Acantholytic SCC was classified as a vSCC until 2017, however, after
2017 this variant was included in the conventional laryngeal SCC
group.[5,23] The evaluation of the patients in this study group was
done with the previous classification system, thus 17 patients were
diagnosed with the acantholytic variant. Overall 5-years survival was
calculated as 72.8% and neck metastasis was observed in 31.3% of the
patients who were treated with primary surgical methods. Our results
show similarity to prognosis and neck metastasis rates of the classical
laryngeal SCC.[24,25]
Laryngeal adenosquamous carcinoma is a vSCC with both glandular and
epithelial differentiation. Previous studies of this variant show neck
metastasis up to 75% and distant metastasis up to 25% of the
cases.[5] Adenosquamous carcinoma is the vSCC with one of the worst
prognosis, and previous 5-years survival studies show around 30-50%
survival rates.[5] Controversially, in our study, the 5-years
survival rate for adenosquamous carcinoma is 83.3%. The explanation for
this great difference can be explained by the absence of any patients
with distant metastases at the time of diagnosis in this pathological
subgroup, which will also be mentioned in the limitation of the study.
Due to the absence of this feature, which is a bad prognostic factor,
better survival rates were calculated.
We found that some of the patients included in this study had a
preoperative pathological diagnosis, not vSCC, but conventional SCC with
the incidence of 38.5-100% according to the histological subtype. It is
possible to detect pathological subgroup changes in the operated
patients, but it is not possible to detect this situation in the patient
group who underwent non-surgical treatment. For this reason, several
patients who should be in the vSCC group are considered as classic SCC,
and treatment and follow-up planning can be made with this information.

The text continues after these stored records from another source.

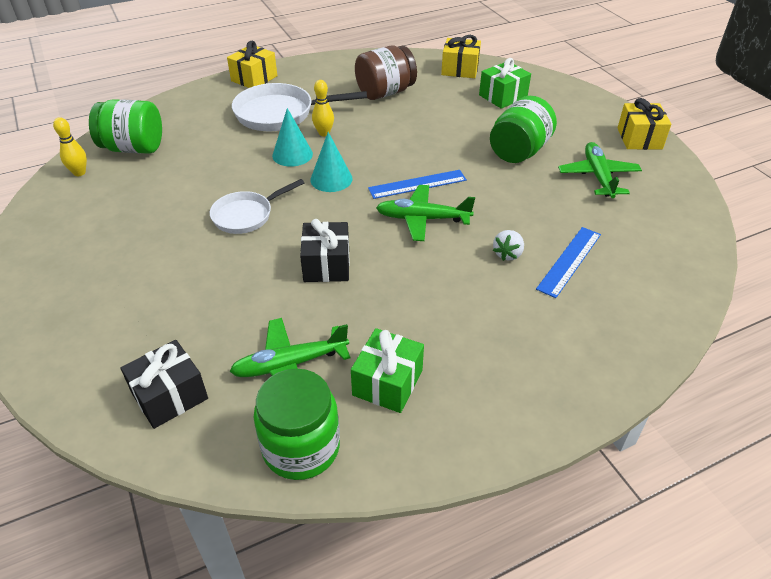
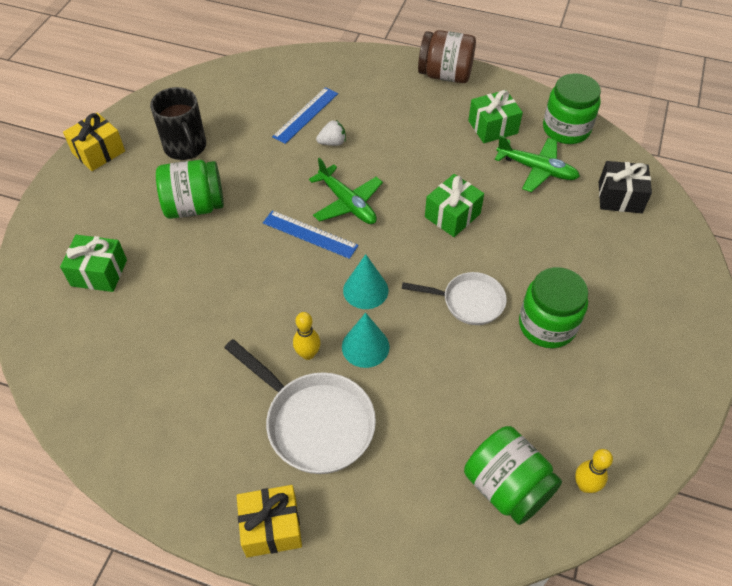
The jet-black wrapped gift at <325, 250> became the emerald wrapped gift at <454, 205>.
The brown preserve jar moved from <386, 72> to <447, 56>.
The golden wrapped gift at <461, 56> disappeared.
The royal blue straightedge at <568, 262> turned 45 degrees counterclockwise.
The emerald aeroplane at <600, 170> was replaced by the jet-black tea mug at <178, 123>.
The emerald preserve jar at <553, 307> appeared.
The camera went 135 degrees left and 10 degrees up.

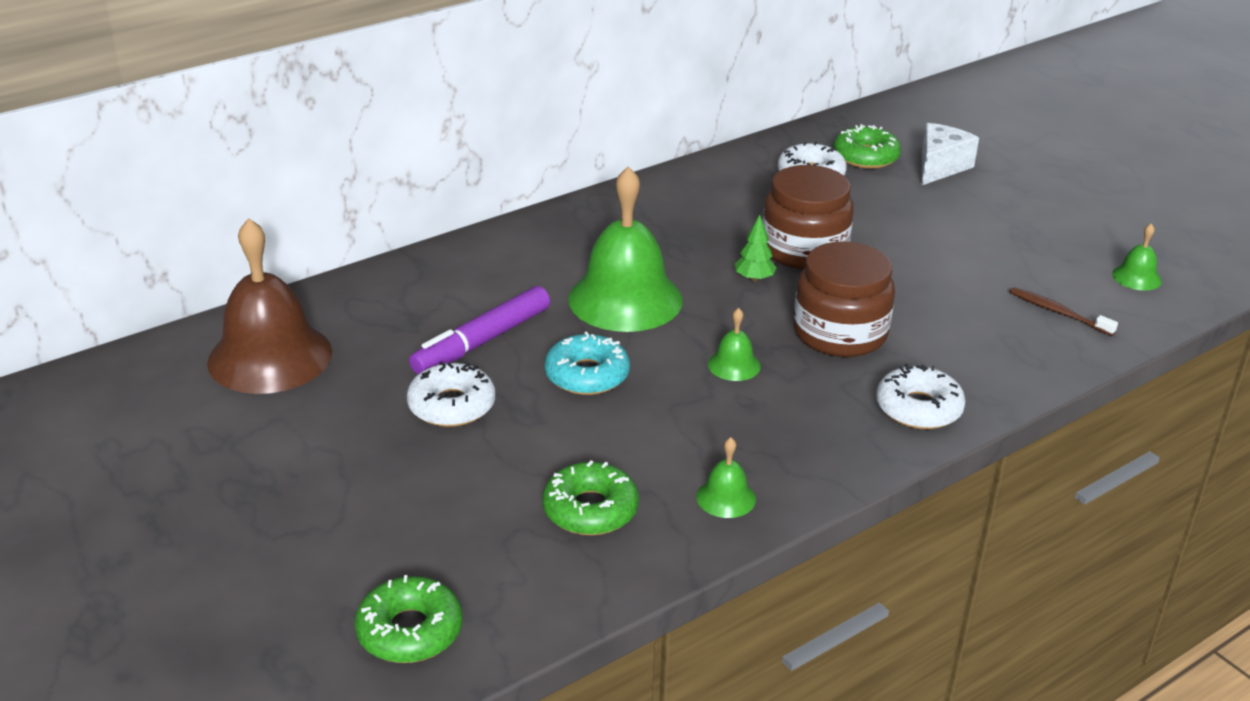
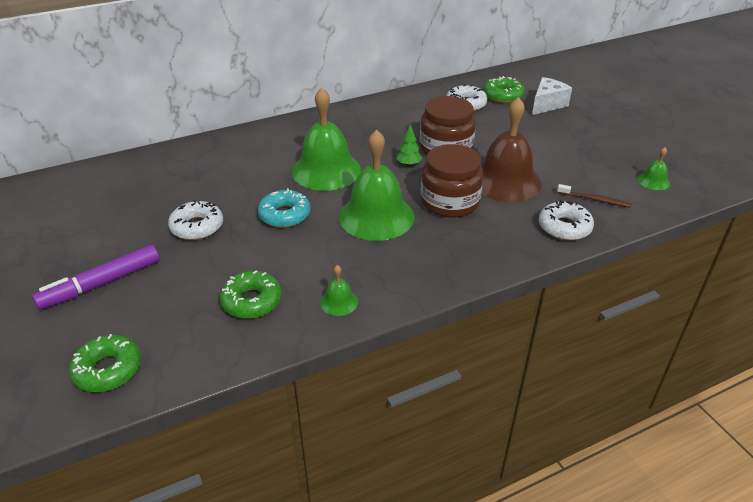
The brown hand bell moved from <269, 306> to <511, 149>.
The royal purple marker pen moved from <479, 330> to <96, 277>.
The emerald hand bell at <734, 344> changed to 2.31 times the size.
The pure white glazed donut moved from <920, 396> to <566, 220>.
The brown dental brush at <1064, 311> turned 150 degrees clockwise.
The camera went 10 degrees right and 5 degrees up.

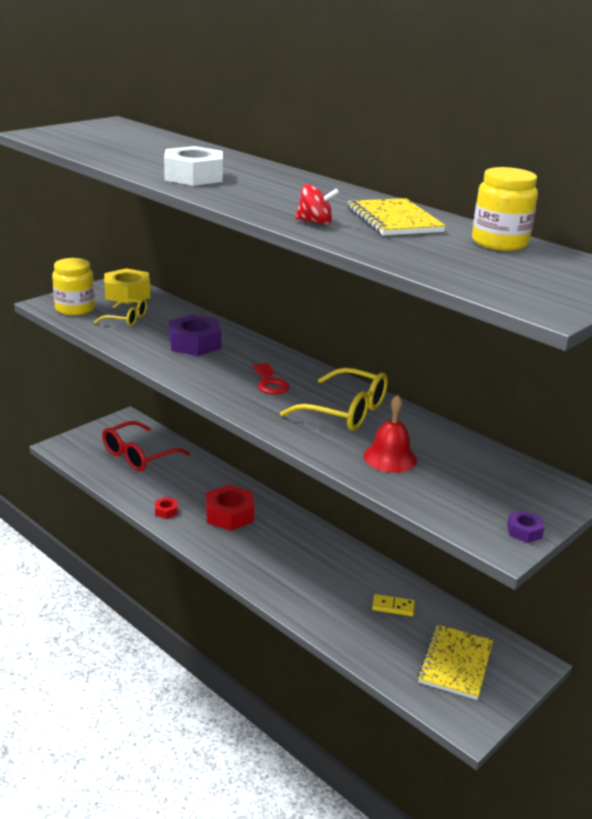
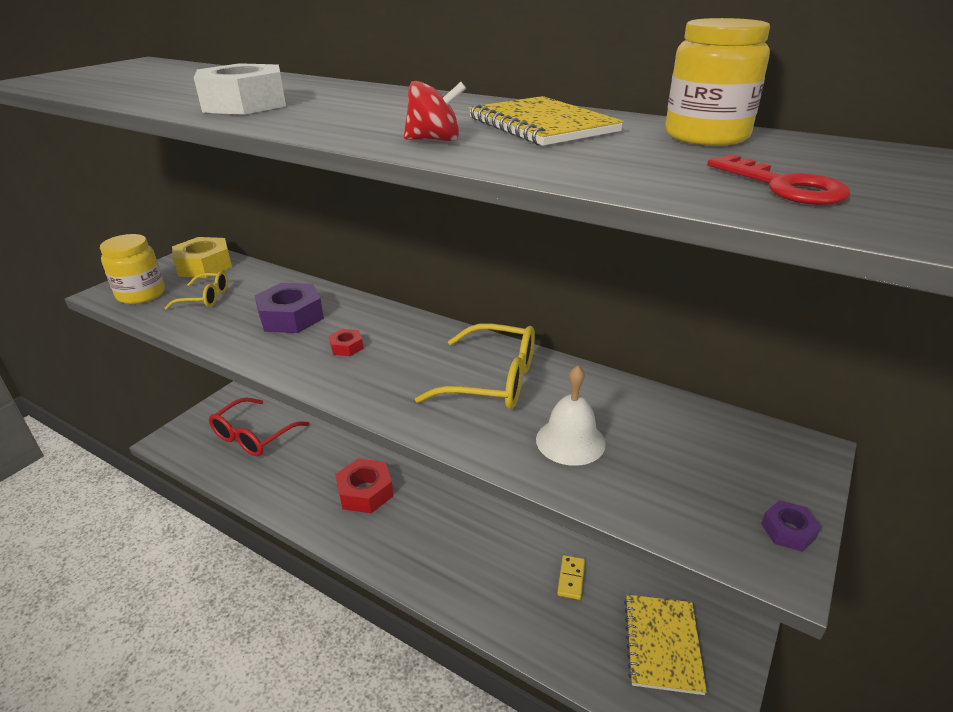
The red nut moved from <166, 508> to <346, 342>.
The red latchkey moved from <271, 378> to <779, 179>.
The red hand bell at <390, 434> became the pure white hand bell at <571, 415>.
The golden domino piece at <393, 605> turned 75 degrees counterclockwise.
The camera went 10 degrees left and 5 degrees up.

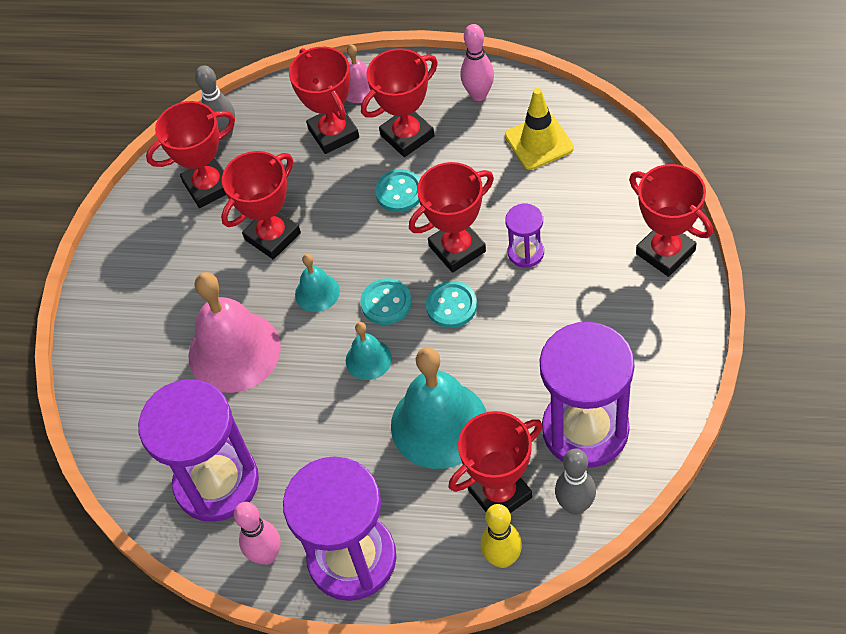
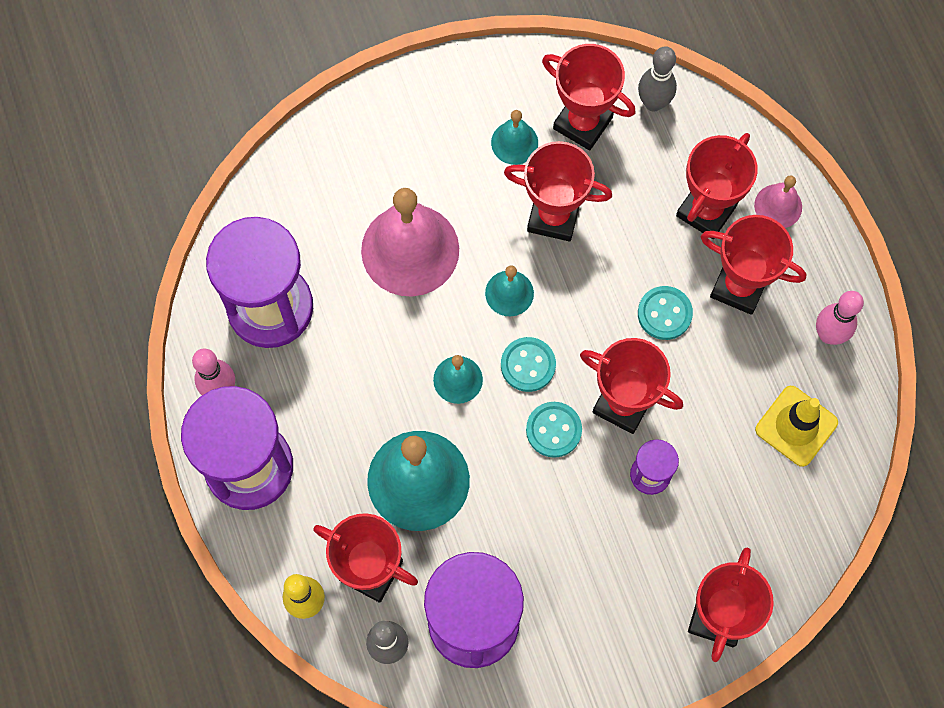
The aqua hand bell at <514, 137> appeared.
The camera went 55 degrees right and 15 degrees up.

Another result of this condition is the survival data of our study; the
survival data of some pathological subgroups were observed better than
the literature. One of the possible causes of this condition may be that
the patients with poor prognostic indicators, inoperable tumors and
distant metastases receive non-surgical treatments, and the diagnosis of
these patients should be reported as conventional SCC, not vSCC. Thus,
the patient group in our study may have consisted of patients with a
relatively good prognosis.
The difference between the diagnostic and definite pathology results can
be explained by the heterogeneity of the tumors, which creates areas
that do not contain the vSCC. Although smaller specimens are adequate
for the malignity diagnosis, sub-typing is not always possible. A small
biopsy is usually taken for diagnosis of laryngeal cancer. Because large
biopsy fragments can cause bleeding, edema, and associated airway
obstruction. In patients with small lesions planned to be treated with
primary RT, permanent vocal cord damage and permanent quality of voice
may occur after treatment. It can be concluded from this study that
small punch biopsies may not be sufficient for the diagnosis of vSCC.
While evaluating the patients for adjuvant therapies, along with the TNM
stage of the tumor, pathological subgroup change possibility should also
be taken into account. Especially, the worse prognosis and high
metastatic potentials of spindle cell carcinoma and basaloid type SCC
should be kept in mind. Patients who are diagnosed with these two
variants should be followed-up more carefully, and the physicians should
be more skeptic if any recurrence suspicion is present.
The first limitation of our study is the retrospective design. The
clinical and pathological staging of the tumors was reported by using
the 7th Edition of The American Joint Committee on
Cancer (AJCC), which was renovated by the 8th Edition
in January 2018. Secondly, the vast majority of the patients who were
included in the study are patients who were surgically treated. Thus,
some of the patients with distant metastasis at the time of the
diagnosis might be missed out. For this reason, the survival rates might
be lower than our calculated results. Even though prospective studies
can be designed for better prognosis and survival rate analysis,
differences between pre-operative and definite pathology results will
always cause under-diagnosis of variants.